Agar dana PUAP tidak jatuh pada tujuan konsumtif atau tujuan lain yang tidak sesuai, verifikasi awal oleh Tim PUAP harus dilakukan dengan sungguh-sungguh. Meliputi: kejelasan jenis usaha produktif yang dijalankan baik on farm (tanaman pangan, hortikultura, peternakan, dan perkebunan) maupun off farm (industri rumah tangga pertanian, pemasaran hasil pertanian skala mikro, atau usaha lain berbasis pertanian). Selain itu, diperlukan transparansi laporan periodik dan partisipasi masyarakat untuk melaporkan jika ada indikasi penyalahgunaan dana PUAP (SMS Center Deptan: 081380829555). Semua pihak yang terlibat dalam proses ini harus diingatkan bahwa dana PUAP adalah anggaran negara, yang penyimpangan terhadap penggunaannya bisa mengarah pada perbuatan korupsi.
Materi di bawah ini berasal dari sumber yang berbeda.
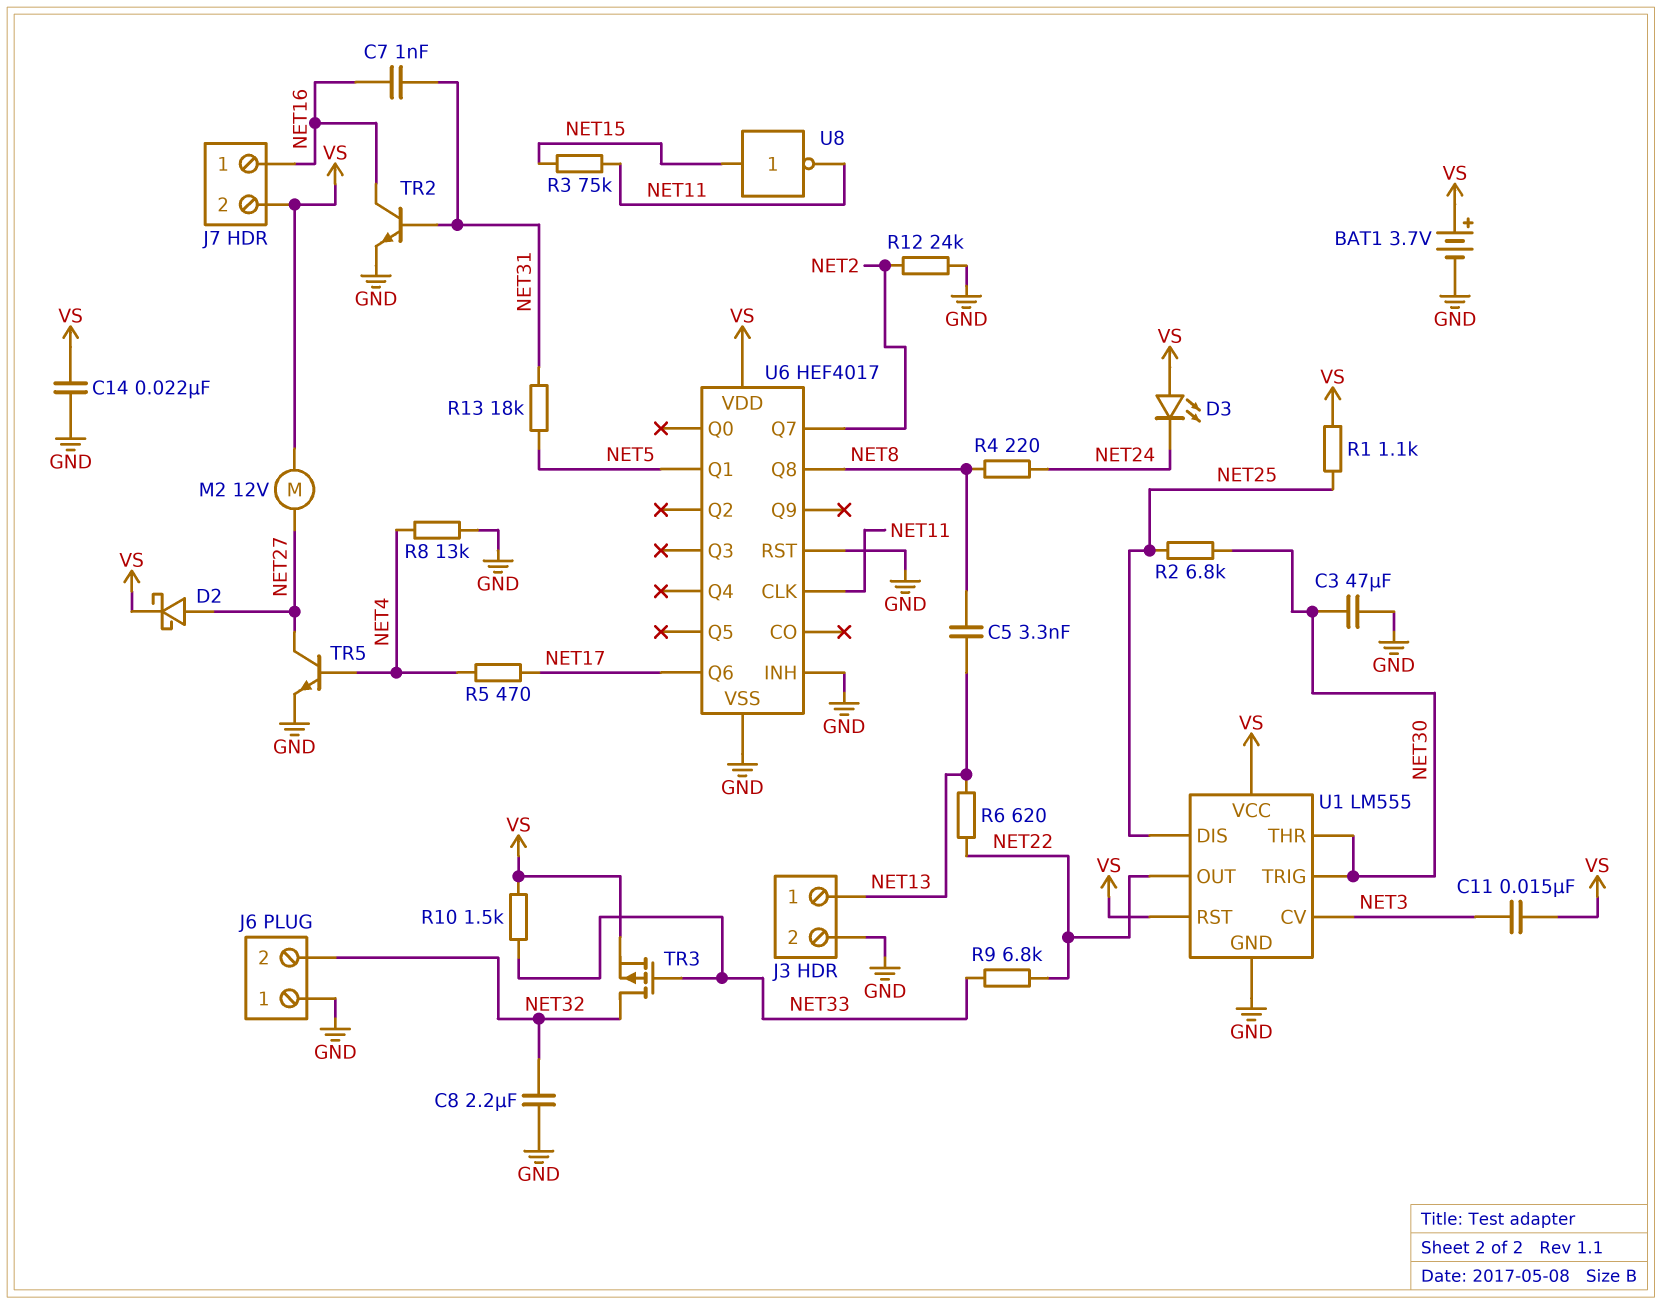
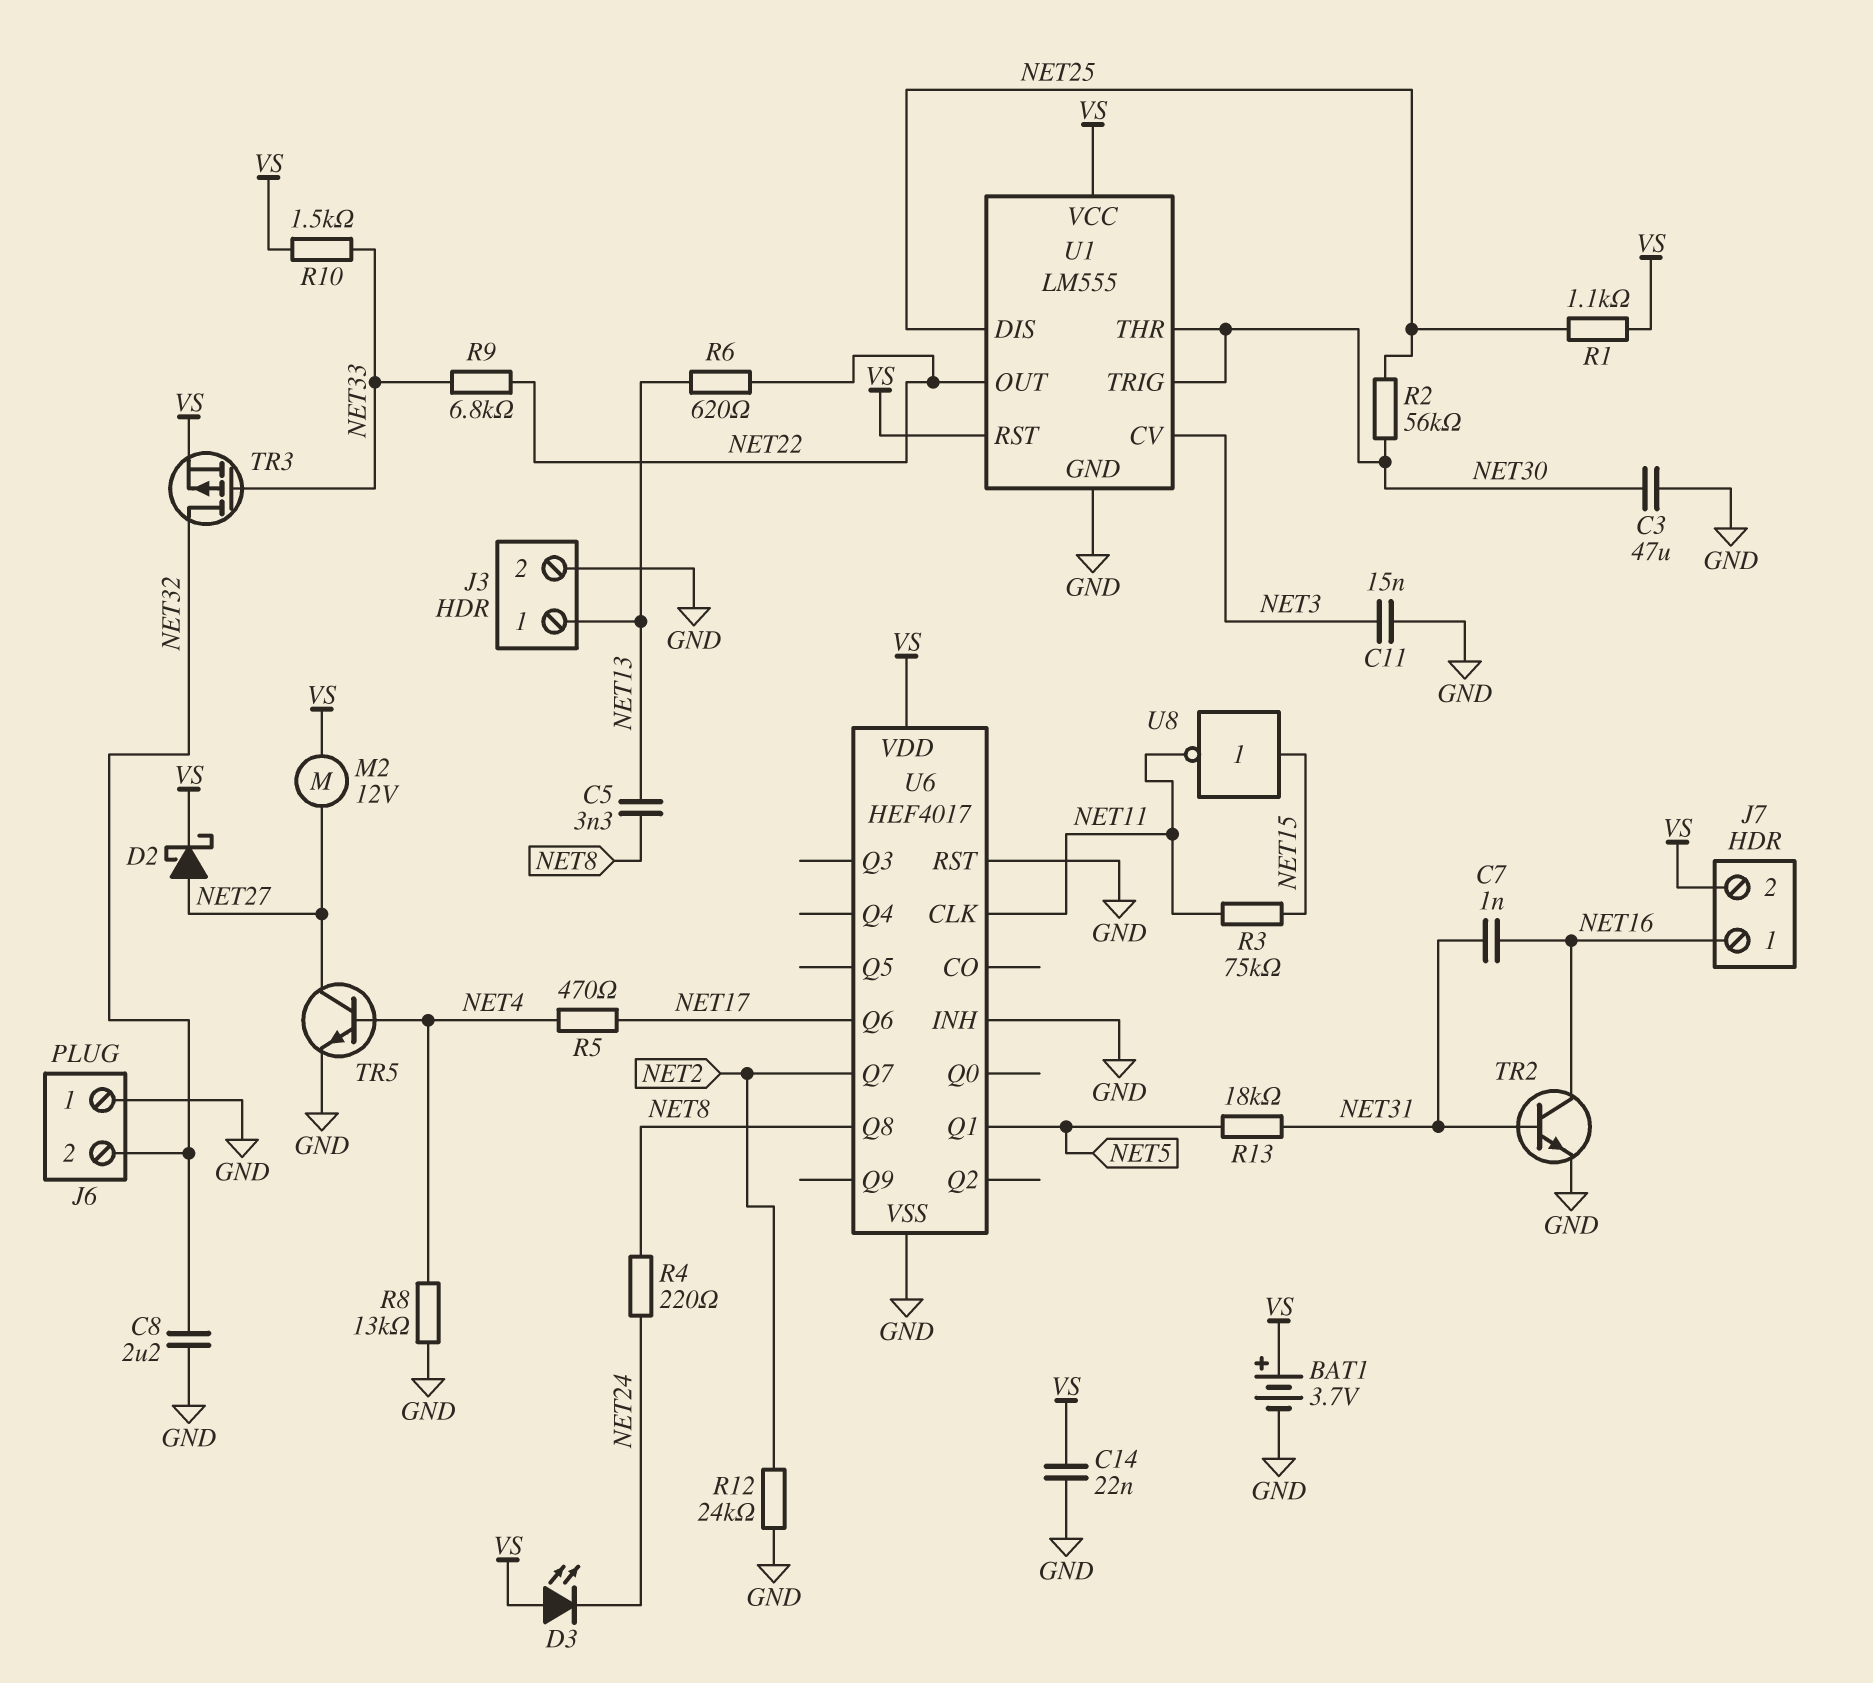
C11: 15nF (NET3, VS) -> 15nF (GND, NET3)
R2: 6.8k (NET25, NET30) -> 56k (NET25, NET30)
Keterbatasan dana menyebabkan program PUAP tidak mungkin bisa menyentuh seluruh desa tertinggal secara bersamaan. Untuk itu, efektivitas dan efisiensi usaha yang dijalankan kelompok tani akan sangat membantu bergulirnya dana ini. Perlu dipertegas, status kelompok tani/gabungan kelompok tani pada program PUAP adalah pengelola dana, bukan pemilik. Kita semua tentu berharap, jika nantinya berhasil, program ini bisa menjadi cikal-bakal akses permodalan rakyat miskin di pedesaan sehingga tidak terjerat oleh rentenir atau berharap pada perbankan di negeri ini yang miskin solidaritas sosialnya.

PUAP memang bukan Grameen Bank yang telah berkibar. Sejauh mana keberhasilan PUAP, masih perlu pembuktian di lapangan. Tapi nuansa batin yang melahirkan PUAP seharusnya tidak berbeda dengan apa yang melatari seorang Muhammad Yunus saat mendirikan Grameen Bank. Ia mendapati Sufia Begum, ibu tiga anak di Desa Jobra, Bangladesh, yang untuk menghasilkan sebuah anyaman bambu bermodal lima taka (sekitar Rp 1.500) harus terjerat rentenir. Tapi uang yang kembali padanya hanya seperlima dari pinjaman tersebut. “Saya terhenyak, ya Tuhan, untuk lima taka (sekitar Rp 1.500) saja dia harus menjadi budak,” kenangnya. Kisah petani miskin di negeri kita sendiri, yang tak kalah menyedihkan dibanding cerita Muhammad Yunus tersebut, adalah sebuah inspirasi. Sebaik-baik manusia, kata Al-Hadits, adalah mereka yang panjang umurnya dan bermanfaat bagi sesama.